NEW YORK (GenomeWeb) – An international team of researchers has sequenced the sunflower genome, giving insight into its evolution.
Sunflower, Helianthus annuus, reliably produces oil in a range of environmental conditions — including drought — suggesting that it could also be a model crop for climate change studies.
As it reported in Nature today, a University of Toulouse-led team of researchers generated a 3.6-gigabase H. annuus genome, which it reported largely consisted of long terminal repeats. By comparing the sunflower genome to those of other plants, the team found that it has a complex evolutionary history, including a number of whole-genome duplication events. The researchers also uncovered a number of genes influencing flowering time and oil production.
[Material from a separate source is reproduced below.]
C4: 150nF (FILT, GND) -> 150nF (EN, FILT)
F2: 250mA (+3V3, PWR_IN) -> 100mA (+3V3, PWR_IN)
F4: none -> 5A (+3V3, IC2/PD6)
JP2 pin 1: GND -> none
"The sunflower now has the potential to become a model crop for climate change adaptation, which can be achieved by exploiting genome-enabled systems biology and multi-disciplinary analyses of interactions between abiotic stressors, pathogen attacks, and agronomic practices," Toulouse's Nicolas Langlade and his colleagues wrote in their paper.
As the sunflower genome was known to consist of long and very similar repeats that made it tricky to sequence and assemble, Langlade and his colleagues turned to a long-read sequencing approach. They sequenced an inbred line, called XRQ, using Pacific Biosciences' RS II platform to give them 102x sequencing coverage. They assembled those reads into 17 pseudo-chromosomes that anchored 97 percent of the gene content and encompassed 3 gigabases.
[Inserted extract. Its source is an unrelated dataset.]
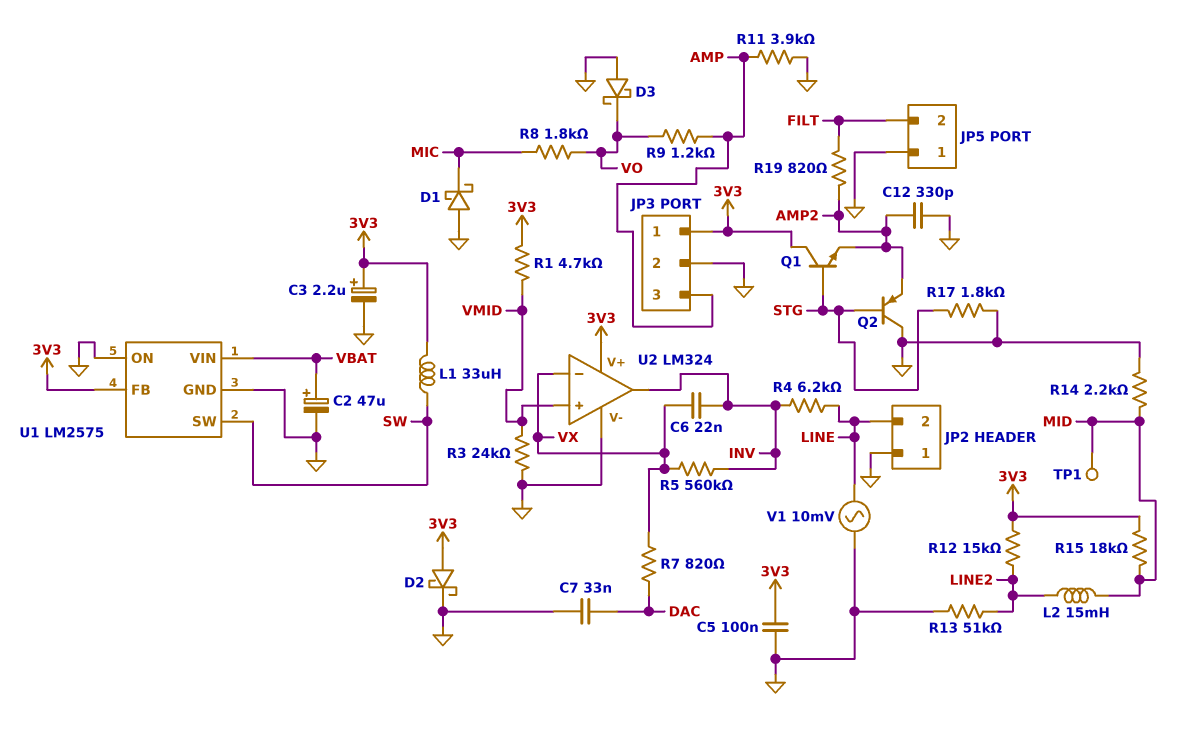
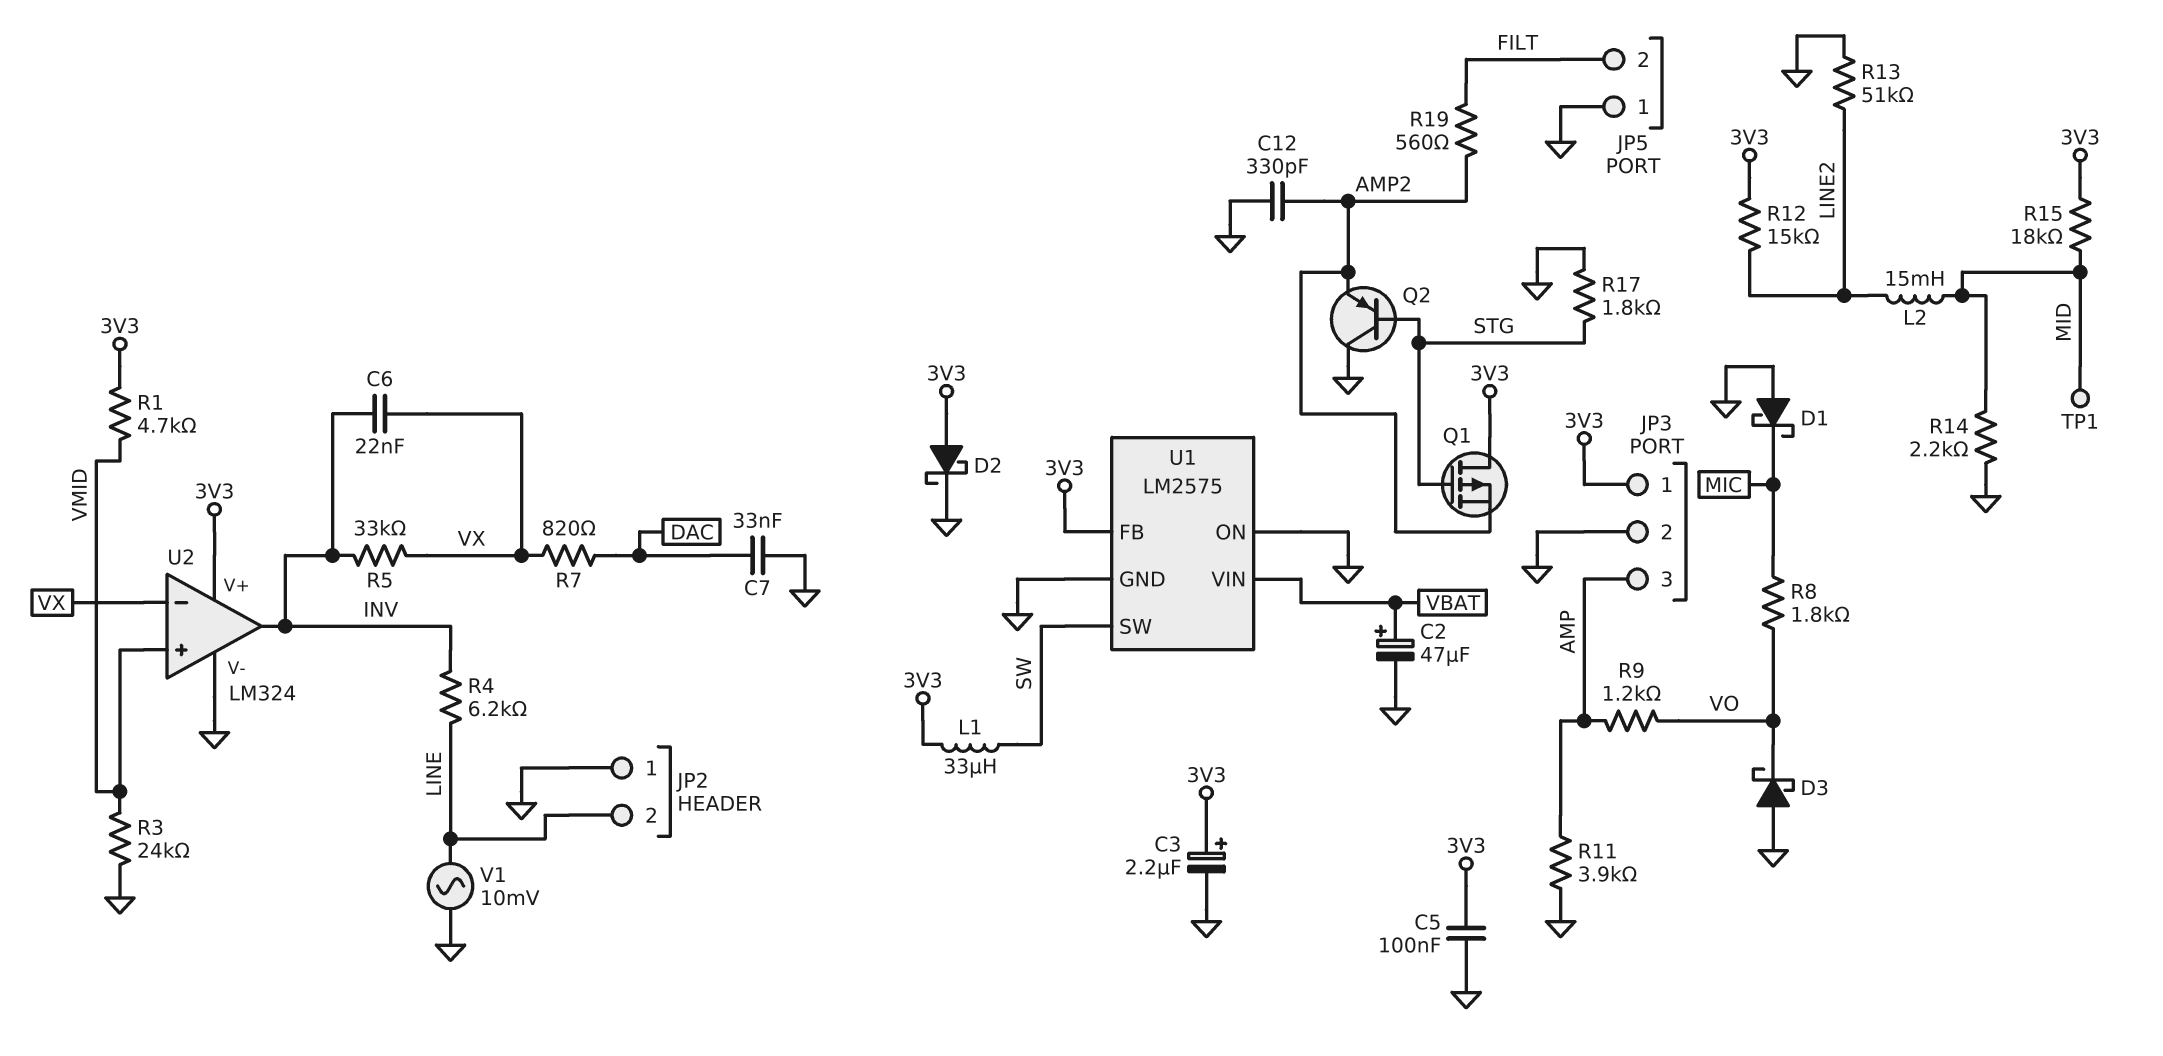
Q1: NPN (B STG, C 3V3, E AMP2) -> PMOS (G STG, D 3V3, S AMP2)
R5: 560k (INV, VX) -> 33k (INV, VX)
R19: 820 (AMP2, FILT) -> 560 (AMP2, FILT)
More than 75 percent of the flower's genome was made up of long terminal repeat retrotransposons, 59 percent of which belong to the Gypsy evolutionary lineage. However, the researchers also noted that the sunflower LTR-RT lineages were mostly young and showed little sequence divergence due to expansion during the last million years. The LTR-RTs were further distributed non-randomly in the sunflower genomes and were most intact.
In addition, more than 6,000 transposons, especially Helitron transposons, acquired gene fragments.
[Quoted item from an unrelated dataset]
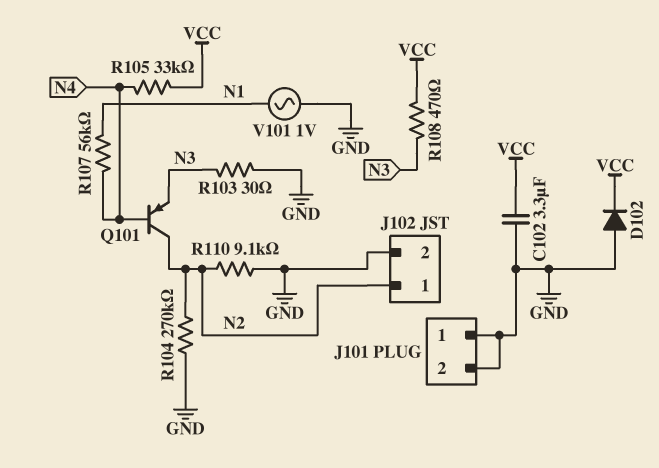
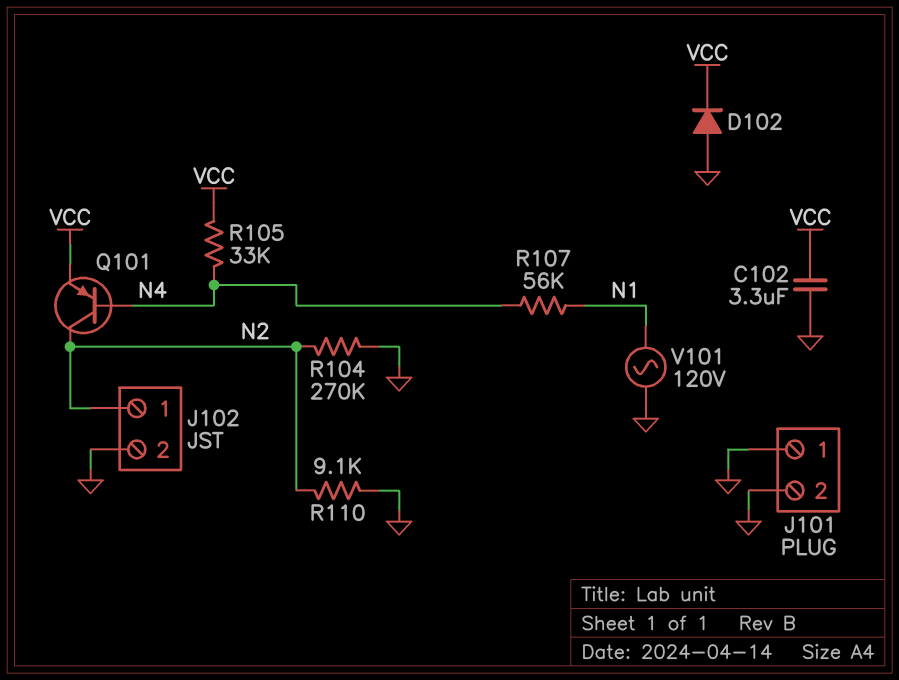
Q101: PNP (B N4, C N2, E N3) -> PNP (B N4, C N2, E VCC)
R103: 30 (GND, N3) -> none
R108: 470 (N3, VCC) -> none
V101: AC 1V (GND, N1) -> AC 120V (GND, N1)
By further comparing the sunflower genome to other members of the Asterid family like lettuce, artichoke, and coffee, the researchers began to peel back the paleohistory of Asterid.
They reported that sunflower has a complex evolutionary history. In addition to a genome duplication event common to all eudicots that occurred 122 million to 164 million years ago, the sunflower, as well as lettuce and artichoke, underwent a whole-genome triplication event — possibly independent genome duplication events that occurred close together in time — between 38 million and 50 million years ago and a lineage-specific duplication event some 29 million years ago.
At the same time, a number of chromosomal fissions and fusions led to its current 17-chromosome karyotype.
Using gene network and transcriptomic data generated from sunflower tissues, the researchers searched for candidate genes that might influence either flowering time or seed oil content or quality in the plants — both major breeding traits.
By relying on that as well as a database of Arabidopsis flowering time gene networks and a genome-wide association study of flowering time variation in sunflower, the researchers homed in on new candidate genes for flowering time, including AGL24, an in-paralog that co-localized with SNPs linked to flowering time.
Langlade and his colleagues noted that sunflower's most recent genome duplication event influenced the genomic architecture of flowering time, indicating that paralogs can stay in the same regulatory networks for millions of years.
Similarly, they also examined oil metabolic networks in sunflower and examined different genotypes between oil-producing and non-oil-producing lines. In particular, they reported that the gene FAD2-1 appeared to be under selection after domestication occurred.
"This genome represents a cornerstone for future research programs aiming to exploit genetic diversity to improve biotic and abiotic stress resistance and oil production, while also considering agricultural constraints and human nutritional needs," the researchers wrote.